After 20 minutes with Hideyo Watanabe, I am lost in his saga of the Tanzo pouch-opener: a stainless steel implement with no moving parts that could be set to benefit from demographic change, the whims of professional kitchen investment and the pandemic.

These dreams have brought Mr Watanabe as an exhibitor to Care Show Japan, a three-day nursing-home, personal care and medical-facility themed trade fair. It would normally be just one of hundreds of such events held in Tokyo every year. Today, given Japan’s official state of emergency, it is remarkable the gathering is happening at all. 

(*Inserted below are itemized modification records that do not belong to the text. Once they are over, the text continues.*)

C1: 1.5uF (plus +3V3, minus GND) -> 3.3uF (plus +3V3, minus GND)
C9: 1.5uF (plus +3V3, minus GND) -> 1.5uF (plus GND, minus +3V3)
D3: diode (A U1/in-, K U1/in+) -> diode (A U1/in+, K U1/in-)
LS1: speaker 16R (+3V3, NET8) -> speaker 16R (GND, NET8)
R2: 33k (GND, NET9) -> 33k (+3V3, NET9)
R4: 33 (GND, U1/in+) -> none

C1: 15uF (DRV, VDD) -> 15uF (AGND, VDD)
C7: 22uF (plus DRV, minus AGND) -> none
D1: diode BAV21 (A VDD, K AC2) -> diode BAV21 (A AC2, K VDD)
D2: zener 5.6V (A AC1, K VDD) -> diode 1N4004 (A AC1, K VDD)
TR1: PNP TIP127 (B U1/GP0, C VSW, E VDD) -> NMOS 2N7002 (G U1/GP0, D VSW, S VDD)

The immense vaults of the Big Sight convention centre, with ceiling fans turned up full and widely spaced booths, accentuate the all-consuming sensitivities of holding a trade show during a pandemic. Exhibitor and visitor numbers are way down on previous years, and the weird, unsettled calculus of Covid-19 makes for glaring oddities. Big companies, organisers said, want to maintain a presence at an important industry gathering. But they cannot be seen sending staff into a potential infection cluster. Most have opted to pay for and brand their allotted space — and then leave it unattended. 

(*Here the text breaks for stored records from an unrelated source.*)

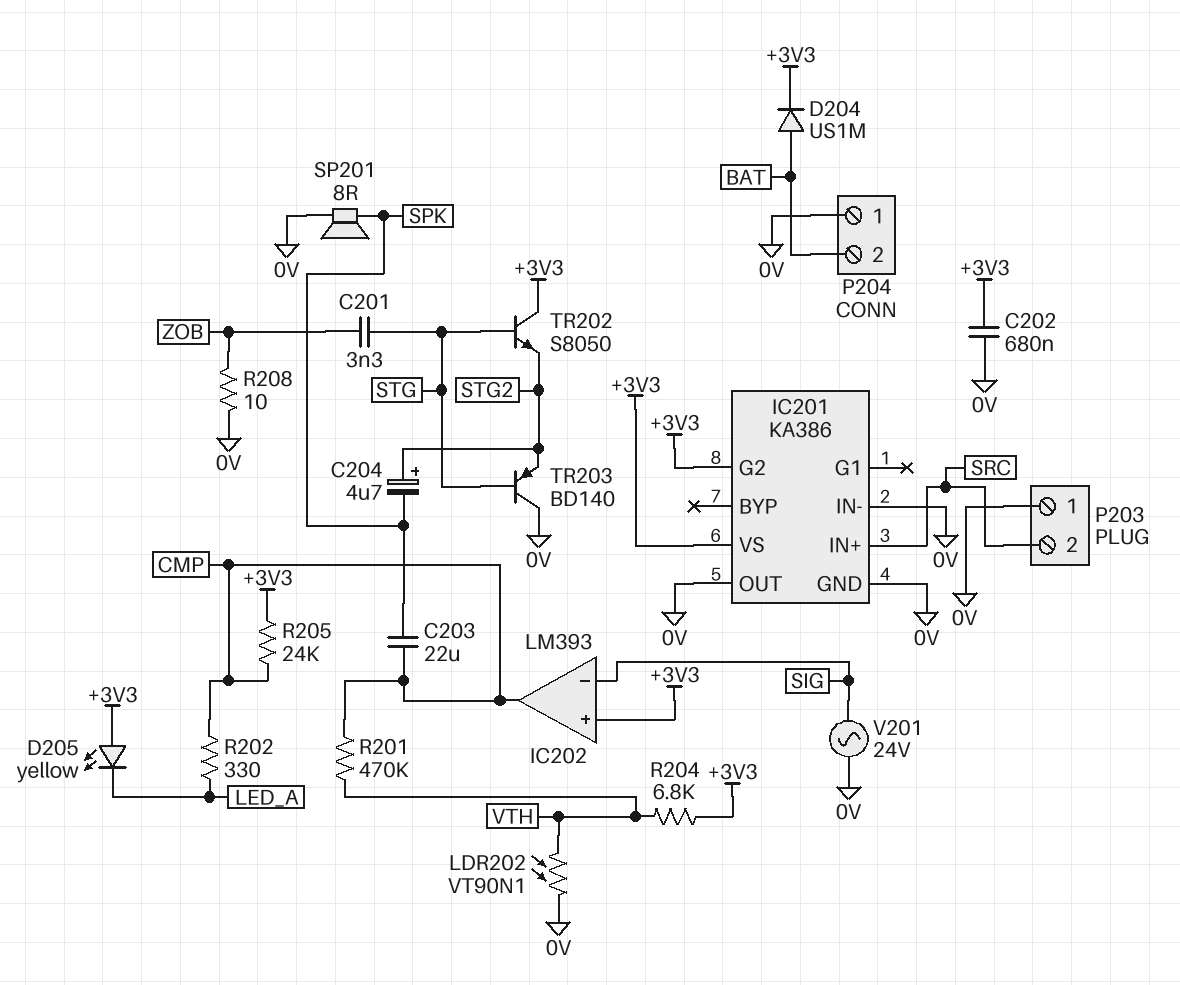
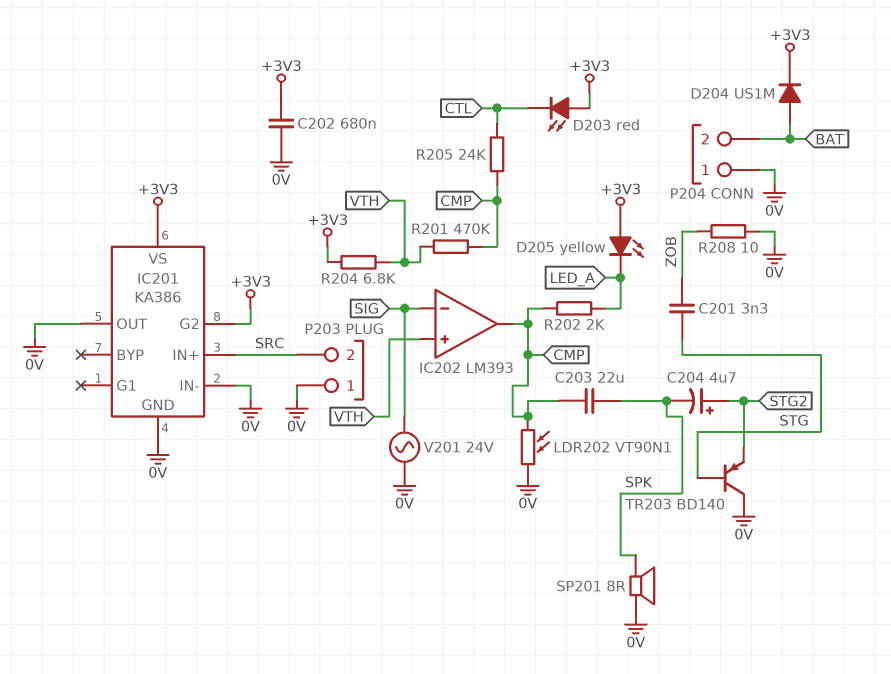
D203: none -> LED red (A +3V3, K CTL)
IC202 pin in+: +3V3 -> VTH
LDR202: VT90N1 (0V, VTH) -> VT90N1 (0V, CMP)
R202: 330 (CMP, LED_A) -> 2k (CMP, LED_A)
R205: 24k (+3V3, CMP) -> 24k (CMP, CTL)
TR202: NPN S8050 (B STG, C +3V3, E STG2) -> none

Even in ordinary times, business salesmanship demands a balance of aspiration, desperation and conviction. Trade fairs try to squeeze a whole industry’s supply of all these into one room, even if it has to be behind masks and social distancing.

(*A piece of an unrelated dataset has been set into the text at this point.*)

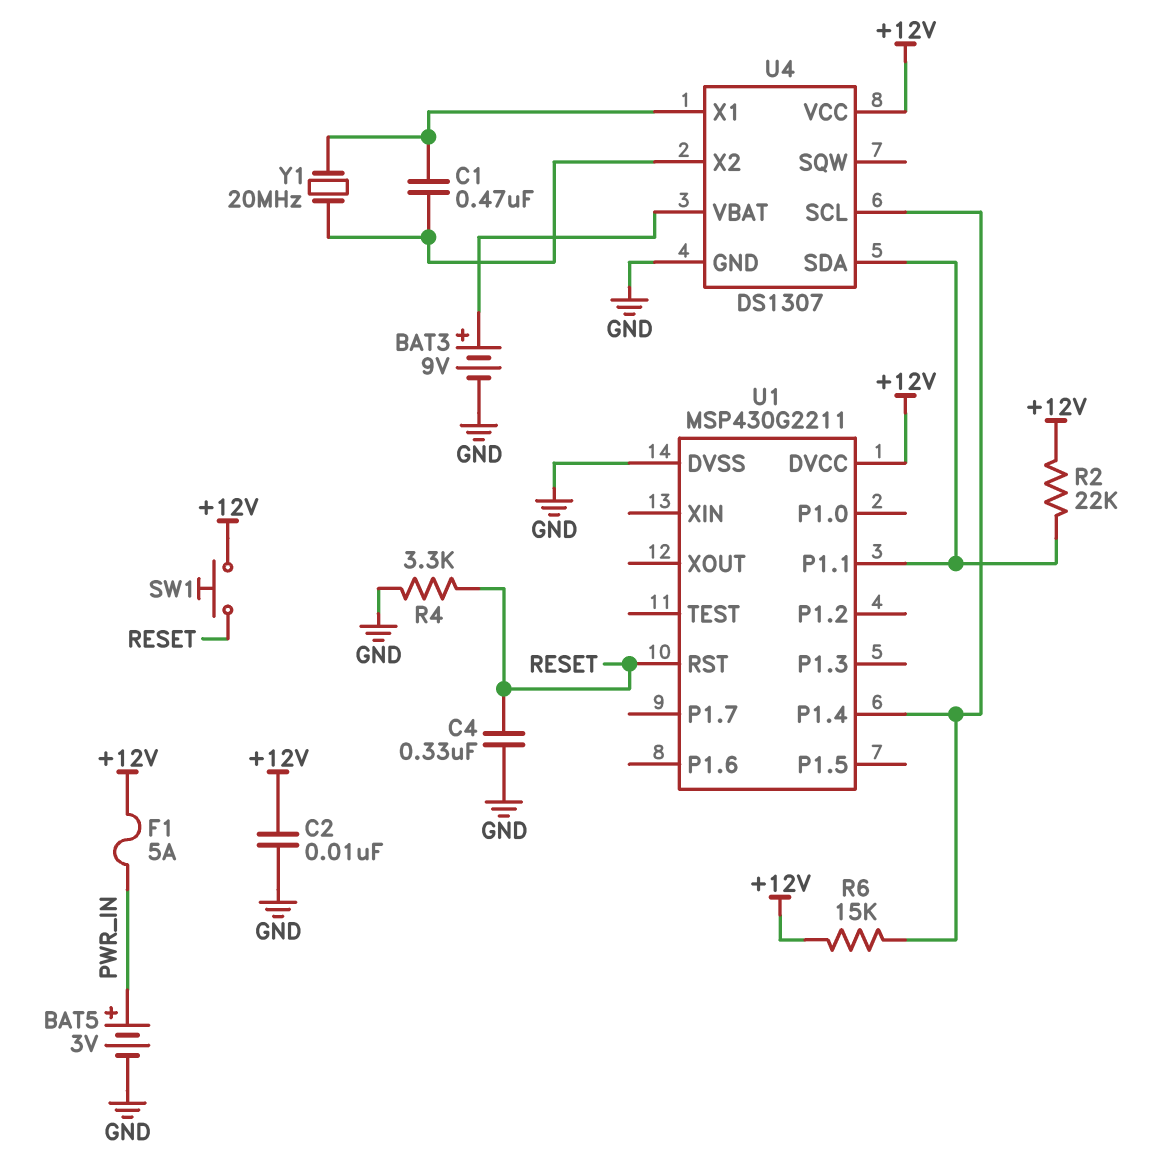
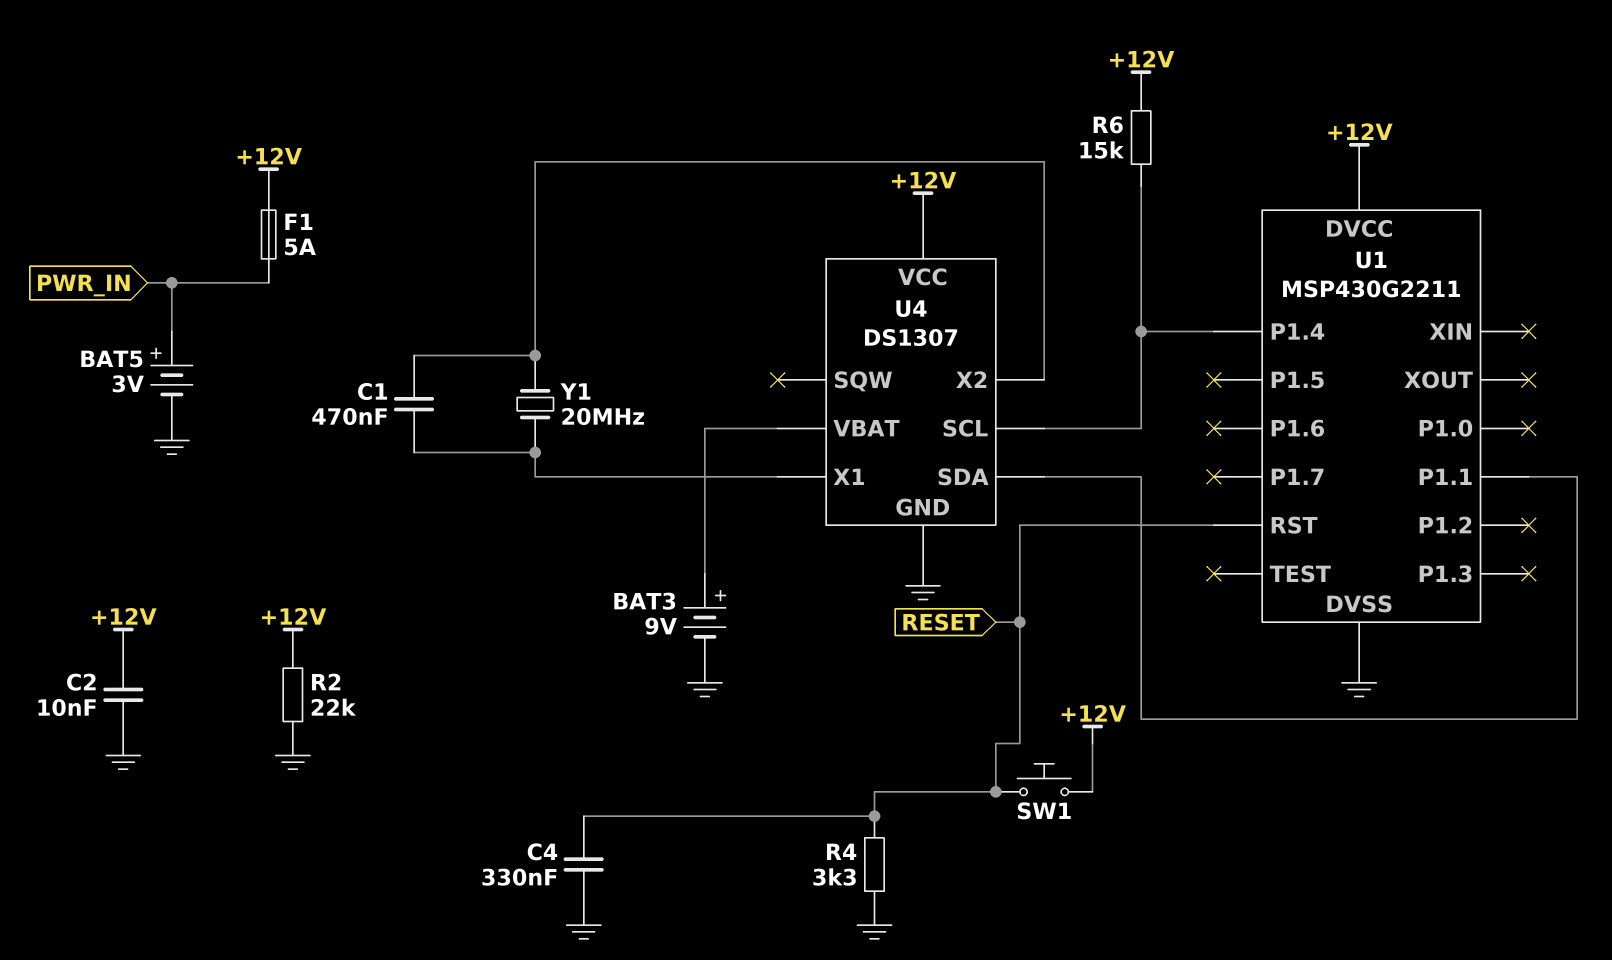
R2: 22k (+12V, U1/P1.1) -> 22k (+12V, GND)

Such events provide an instant snapshot of an assembled sector of the economy. There is a concentration of customers and expertise; companies from mammoths to minnows also jostle together. Nothing online can replicate it. If you are lucky, says Christopher Eve, a 30-year veteran of Tokyo trade shows and the organiser of this one, an empty hall becomes an instant community. 

Superficially, the community aspect does seem to be stirring. Small companies, for whom these shows are vital, are more effusive and co-operative in their peddling than ever before, says the representative of a company selling products based on deer placenta. Pent-up commercial instincts feel released, after nearly a year of forced bottling. Trade shows, says the manufacturer of softened meat products for care-home canteens, provide a condensed hit of person-to-person contact — the vitamin that Covid-19 has denied so many enterprises. And this show has at least partially delivered.

If there is a consensus at Care Show Japan, though, it is that many people are deciding to think of Covid-19 as part of the long term business scene, rather than assuming it will eventually be gone.

That, once the sales patter ends, is what lies behind the calculations of Mr Watanabe about his company’s lone product. This opens food bags with a single, razor-edged stroke and has the neat slogan “faster than scissors, safer than a knife”. He is a natural adapter: his growth strategy, he says, has historically depended on working out which kitchens favour knives or scissors for their pouch-opening, and adjusting the pitch accordingly.

Like any business, Tanzo is adjusting to fundamental changes in the environment. For many years, some of its largest customers were workplace canteens and Japan’s ubiquitous “family restaurants” — franchised eateries famous for value and notorious for overworking staff. The pouch openers are perfect in the white heat of these kitchens, which rely on pre-packaged ingredients. 

Covid-19, Mr Watanabe notes, has been disastrous for restaurants and workplace canteens. Even where it has not directly forced closures, it has amplified the problems of an industry serving a shrinking population. But he contends the pandemic has not altered the demand from Japan’s ever-expanding care home industry. These will be the pouch-opener’s future customers, he judges, and is why he has invested in a booth at the show.

His decision, says Mr Eve optimistically, may even pay off more effectively than before Covid. When a show is low on quantity, it may be high in quality. Only the serious visitors have braved Covid to come, he says, leaving the “office skivers and the ones who turn up to shows for the free ballpoint pens” at home.